From: Bryan Hogeveen <hogeveen@xxxxxxxxxxxxxx>
Date: Fri, 13 Dec 1996 12:00:16 -0600
To fellow list members:
Having been a member of the list for a little more than a couple of months,
I wanted to submit a brief introduction of myself (Bryan Hogeveen - e-mail:
hogeveen@xxxxxxxxxxxxxx), and offer a topic of discussion which has been
relatively absent. As well as, to seek out individuals who may be interested
in opening up dialogue surrounding the 'governmentality' literature (this is
not a post: "to have someone write my thesis for me").
I am a graduate student of sociology at the University of Manitoba in
Canada. In my thesis, which I discuss briefly below, I am striving toward an
excavation of the shift in mentalities of government which occurred with the
'event' of the transference (ownership) of land from the Hudson's Bay
Company (a privately owned company with ties to England, who, since 1821
were granted the sole 'right' to govern the area of Rupert's Land which now
comprises the Western portion of Canada) to the Canadian 'state', using the
governmentality literature(s) as a conceptual framework.
In Canada, the traditional manner of thinking and theorizing about the
regulation of Aboriginal peoples divides the political arena into agent and
subjected peoples, where the object of power is repressed from above for the
rationalities of progress, expansion and assimilation. The 'effect' of the
transformative project is conceptualized as a teleological process of
repressing, destroying, coercing, and denying the liberty of the individual
who is subjected and consensual to the power of the omnipotent 'state'.
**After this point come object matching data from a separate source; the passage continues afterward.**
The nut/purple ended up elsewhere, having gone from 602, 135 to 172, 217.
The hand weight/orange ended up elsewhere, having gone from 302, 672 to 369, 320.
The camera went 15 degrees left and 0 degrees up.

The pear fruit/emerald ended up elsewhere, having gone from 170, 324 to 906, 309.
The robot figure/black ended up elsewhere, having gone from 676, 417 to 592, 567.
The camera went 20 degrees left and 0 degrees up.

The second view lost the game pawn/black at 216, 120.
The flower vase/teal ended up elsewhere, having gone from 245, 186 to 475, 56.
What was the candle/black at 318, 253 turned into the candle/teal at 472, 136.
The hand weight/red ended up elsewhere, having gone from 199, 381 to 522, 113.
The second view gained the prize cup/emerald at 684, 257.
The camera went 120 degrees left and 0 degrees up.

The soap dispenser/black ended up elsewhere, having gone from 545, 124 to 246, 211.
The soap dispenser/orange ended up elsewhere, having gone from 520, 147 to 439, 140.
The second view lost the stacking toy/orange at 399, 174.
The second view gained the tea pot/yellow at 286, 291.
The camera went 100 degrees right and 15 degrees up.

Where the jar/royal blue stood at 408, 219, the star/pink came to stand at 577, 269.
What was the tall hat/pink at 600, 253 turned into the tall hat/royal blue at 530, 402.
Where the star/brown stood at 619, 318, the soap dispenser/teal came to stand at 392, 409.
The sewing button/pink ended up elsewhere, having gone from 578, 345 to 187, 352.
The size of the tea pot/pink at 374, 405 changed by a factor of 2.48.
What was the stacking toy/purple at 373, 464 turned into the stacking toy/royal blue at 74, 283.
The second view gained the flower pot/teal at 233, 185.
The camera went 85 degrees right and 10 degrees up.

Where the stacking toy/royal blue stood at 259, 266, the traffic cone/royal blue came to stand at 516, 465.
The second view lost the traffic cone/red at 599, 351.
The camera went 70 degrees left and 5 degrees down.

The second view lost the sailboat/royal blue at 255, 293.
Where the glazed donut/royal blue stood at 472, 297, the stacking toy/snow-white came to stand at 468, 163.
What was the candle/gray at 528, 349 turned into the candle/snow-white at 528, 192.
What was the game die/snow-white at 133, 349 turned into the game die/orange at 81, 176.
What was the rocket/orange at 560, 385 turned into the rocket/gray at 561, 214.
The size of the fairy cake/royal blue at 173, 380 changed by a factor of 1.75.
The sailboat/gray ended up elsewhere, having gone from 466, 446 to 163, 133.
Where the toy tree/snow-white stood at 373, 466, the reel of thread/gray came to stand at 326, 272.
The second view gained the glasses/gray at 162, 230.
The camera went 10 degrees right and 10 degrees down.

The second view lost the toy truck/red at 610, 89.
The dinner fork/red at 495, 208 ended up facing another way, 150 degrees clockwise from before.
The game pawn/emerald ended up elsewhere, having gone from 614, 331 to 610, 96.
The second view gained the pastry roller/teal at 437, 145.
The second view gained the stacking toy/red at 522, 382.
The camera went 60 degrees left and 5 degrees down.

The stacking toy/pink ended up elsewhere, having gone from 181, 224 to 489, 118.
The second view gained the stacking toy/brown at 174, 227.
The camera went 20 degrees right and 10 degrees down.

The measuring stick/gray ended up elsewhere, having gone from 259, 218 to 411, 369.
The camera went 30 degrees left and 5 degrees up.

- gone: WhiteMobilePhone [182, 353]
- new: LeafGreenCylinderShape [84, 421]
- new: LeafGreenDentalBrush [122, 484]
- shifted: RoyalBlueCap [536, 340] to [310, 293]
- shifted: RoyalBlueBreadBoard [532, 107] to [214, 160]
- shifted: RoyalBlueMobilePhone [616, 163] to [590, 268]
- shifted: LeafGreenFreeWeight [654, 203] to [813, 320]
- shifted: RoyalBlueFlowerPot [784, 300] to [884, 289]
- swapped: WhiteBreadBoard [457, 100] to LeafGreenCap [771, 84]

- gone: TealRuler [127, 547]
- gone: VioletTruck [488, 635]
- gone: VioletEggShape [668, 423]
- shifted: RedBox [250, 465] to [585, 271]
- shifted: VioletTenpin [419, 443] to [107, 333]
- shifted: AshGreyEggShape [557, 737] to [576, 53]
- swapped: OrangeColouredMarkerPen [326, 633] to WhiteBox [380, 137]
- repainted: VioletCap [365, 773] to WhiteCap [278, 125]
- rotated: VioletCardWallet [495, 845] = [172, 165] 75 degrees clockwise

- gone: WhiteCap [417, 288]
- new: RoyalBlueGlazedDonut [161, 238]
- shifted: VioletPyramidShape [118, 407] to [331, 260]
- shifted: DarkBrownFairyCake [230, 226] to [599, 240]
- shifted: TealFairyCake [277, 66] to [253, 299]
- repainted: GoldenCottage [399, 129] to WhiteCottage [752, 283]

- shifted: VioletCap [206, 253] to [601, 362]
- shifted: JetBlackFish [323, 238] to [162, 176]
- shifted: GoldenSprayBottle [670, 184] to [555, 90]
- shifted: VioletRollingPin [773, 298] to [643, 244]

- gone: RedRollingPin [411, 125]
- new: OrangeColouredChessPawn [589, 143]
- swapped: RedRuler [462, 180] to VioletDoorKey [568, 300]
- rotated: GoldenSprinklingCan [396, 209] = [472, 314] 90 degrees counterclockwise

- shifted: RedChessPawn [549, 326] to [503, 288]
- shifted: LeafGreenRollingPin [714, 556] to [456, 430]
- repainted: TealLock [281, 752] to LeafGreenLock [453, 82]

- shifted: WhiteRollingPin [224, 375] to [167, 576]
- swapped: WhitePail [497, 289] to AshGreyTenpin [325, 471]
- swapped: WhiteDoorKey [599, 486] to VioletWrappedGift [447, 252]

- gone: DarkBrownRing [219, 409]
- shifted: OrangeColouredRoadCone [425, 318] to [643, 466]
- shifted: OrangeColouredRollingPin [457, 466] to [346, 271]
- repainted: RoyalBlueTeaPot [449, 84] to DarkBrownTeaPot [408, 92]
However, Foucault's (and others who have followed and extended this concept)
notion of governmentality provides a coherence to my project through its
alternative ways of thinking about the programmes and mentalities of
government, as well as, the resistance of the subjected people to the
projects which seek to shape their behaviour. I see the notion of
governmentality as a multi-dimensional heuristic device in the analysis of
the programmes, technologies, techniques and strategies of government.
As I alluded to above, in 1870 the Hudson's Bay Company transferred the land
which they governed to the newly formed Canadian 'state'. What I am
interested in is not how the 'state' sought to enwrap the aboriginal people
of this area into their overarching arms, nor the why(?) of the
relationship, nor the who(?), but how power, exercised in the local context,
strived to constitute these people in the light of, and consistent with, the
mentalities of rule. Some questions I am seeking to answer are: What are the
programmes of government which sought to shape the soul of the Aboriginal
people? What technologies were implemented with reference to this mentality?
What was the reaction to Aboriginal resistance?
I would be very interested in opening up dialogue, sending references, etc.
with anyone who has an interest in this substantive area, as well as the
conceptual aspect of my work. I look forward to any suggestions or comments
anyone may have! Anyone who may want to discuss the finer points of
governmentality can send comments directly to my e-mail address.